On May 30, 1979, the city of Chicago filed an action against defendant Duncan alleging that the city had paid Duncan for services which were not performed and seeking judgment "for any and all sums found to have been paid for work reported and billed for by Defendants * * * but never actually performed." It was alleged in the complaint that "[r]ecords furnished to the City of Chicago by the First National Bank of Chicago indicate that at least 636 meters located in the metered facilities maintained by the city were not collected during the months of January and February, 1979, despite the fact that meters are to be collected at least once each month"; that the repair and maintenance reports for those same meters indicated that full service was rendered to those meters by Duncan; that comparison of collection reports with Duncan's maintenance reports would indicate that at least 636 meters were not properly serviced by Duncan; that discovery of Duncan's books and records was necessary to determine the accuracy of Duncan's invoices.

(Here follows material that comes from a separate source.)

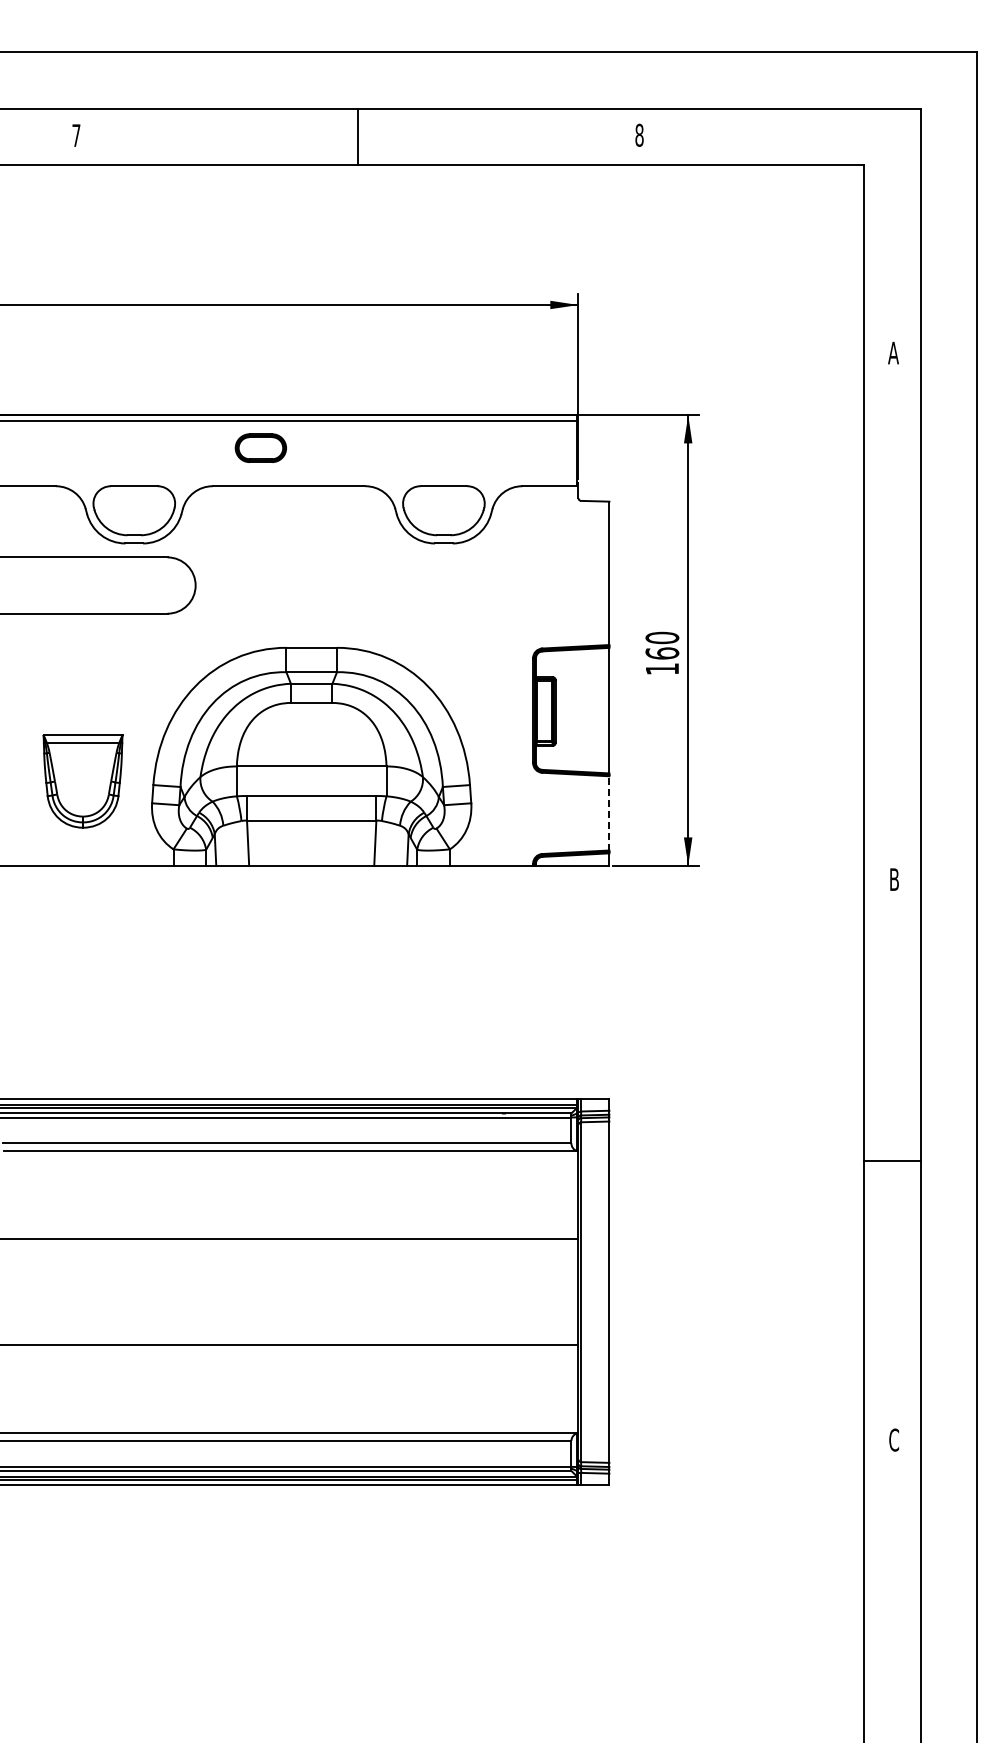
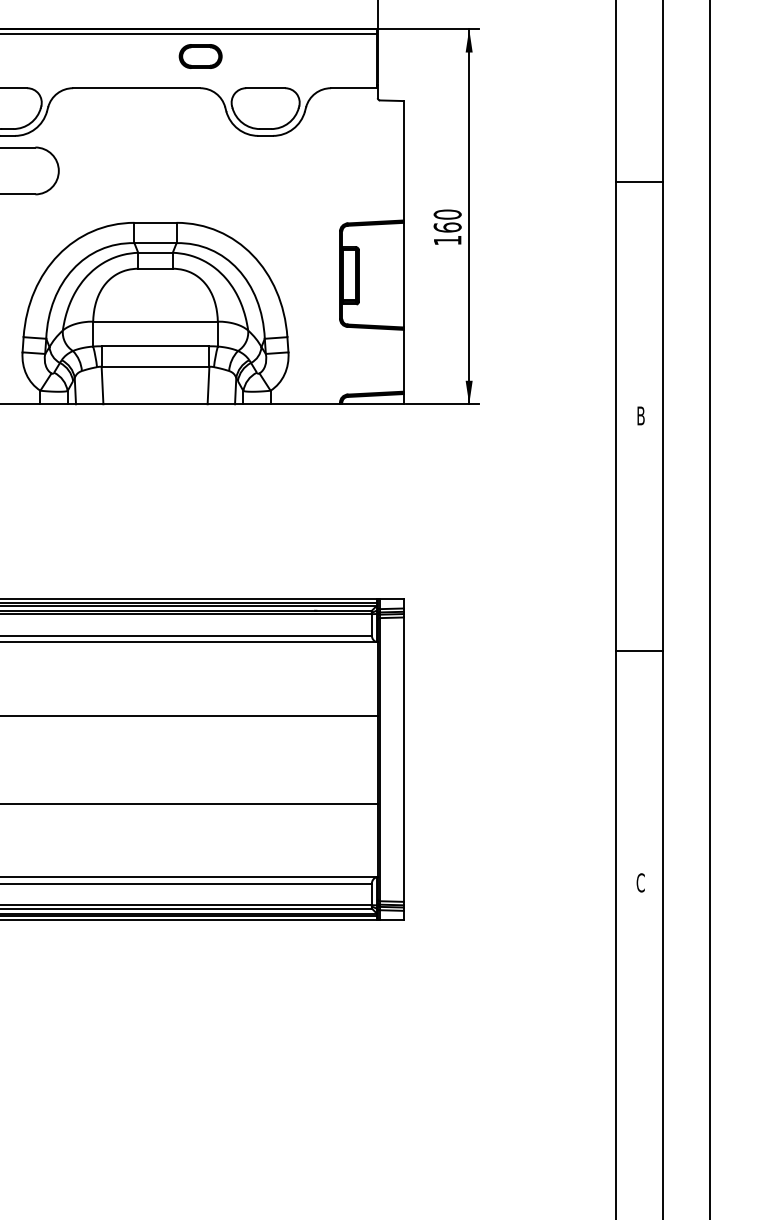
part: (260, 447) -> (200, 55), moved
line: (892, 598) -> (639, 181), added
line: (609, 812) -> (403, 360), dashed -> solid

On the same date on which his amended complaint was filed, plaintiff filed a motion to consolidate his case with that of the city and to disqualify the office of the corporation counsel from representing the city in this litigation. He also moved that the court appoint plaintiff's counsel to represent the city in the consolidated cases. The circuit court consolidated the causes "for trial" and ordered that the parties brief the motion concerning disqualification of corporate counsel.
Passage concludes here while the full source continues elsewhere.